Formation and actions of cyclic ADP-ribose in renal microvessels.

Recent studies indicated that cyclic ADP-ribose (cADPR) serves as a second messenger for intracellular Ca(2+) mobilization in a variety of mammalian cells. However, the metabolism and actions of cADPR in the renal vasculature are poorly understood. In the present study, we characterized the enzymatic pathway of the production and metabolism of cADPR along the renal vascular tree and determined the role of cADPR in the control of intracellular [Ca(2+)] and vascular tone. The high performance liquid chromatographic analyses showed that cADPR was produced and hydrolyzed along the renal vasculature. The maximal conversion rate of nicotinamide guanine dinucleotide (NGD) into cyclic GDP-ribose (that represents ADP-ribosyl cyclase activity for cADPR formation) was 8.69 +/- 2.39 nmol/min/mg protein in bulk-dissected intrarenal preglomerular vessels (n = 7) and 4.35 +/- 0.13, 2.23 +/- 0.27, 2.40 +/- 0.19, and 0.31 +/- 0.02 nmol/min/mg protein, respectively, in microdissected arcuate arteries (n = 6), interlobular arteries (n = 6), afferent arterioles (n = 7), and vasa recta (n = 10).
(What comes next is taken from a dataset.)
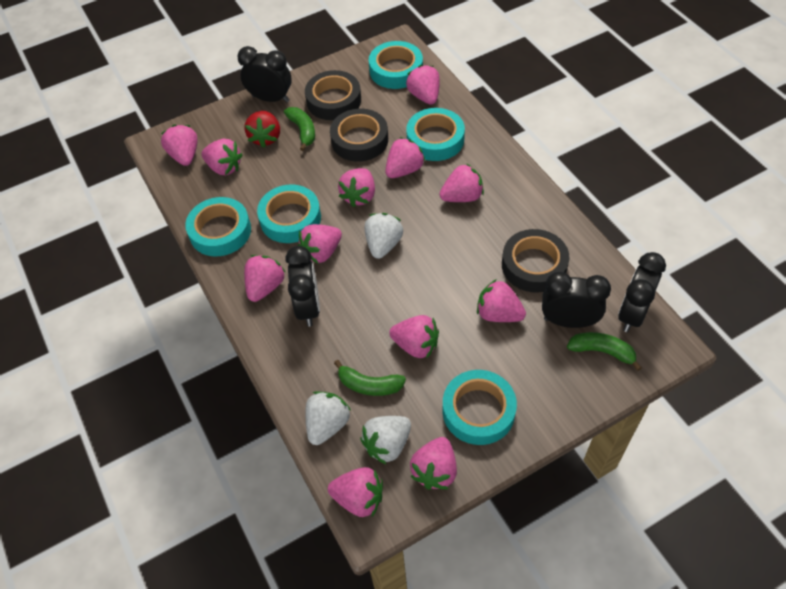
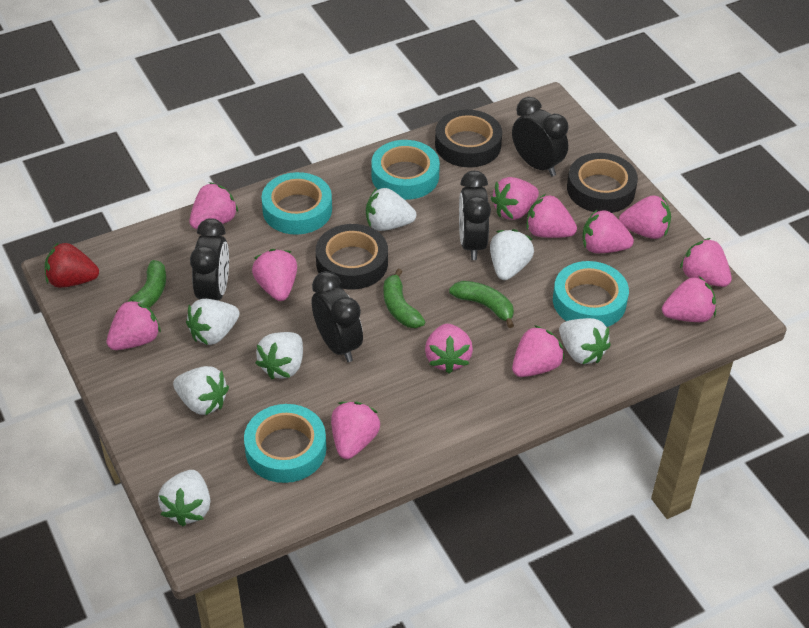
turquoise tape: 5 -> 4
white strawberry: 3 -> 7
The activity of cADPR hydrolase was also detected in the renal vasculature. Using the fluorescence microscopic spectrometry, cADPR was found to produce a large rapid Ca(2+) release from beta-escin-permeabilized renal arterial smooth muscle cells (SMCs). In isolated, perfused, and pressurized small renal arteries, cADPR produced a concentration-dependent vasoconstriction when added into the bath solution. The vasoconstrictor effect of cADPR was completely blocked by tetracaine, a Ca(2+)-induced Ca(2+) release (CICR) inhibitor. These results suggest that an enzymatic pathway for cADPR production and metabolism is present along the renal vasculature and that cADPR may importantly contribute to the control of renal vascular tone through CICR. Copyright 2000 Academic Press.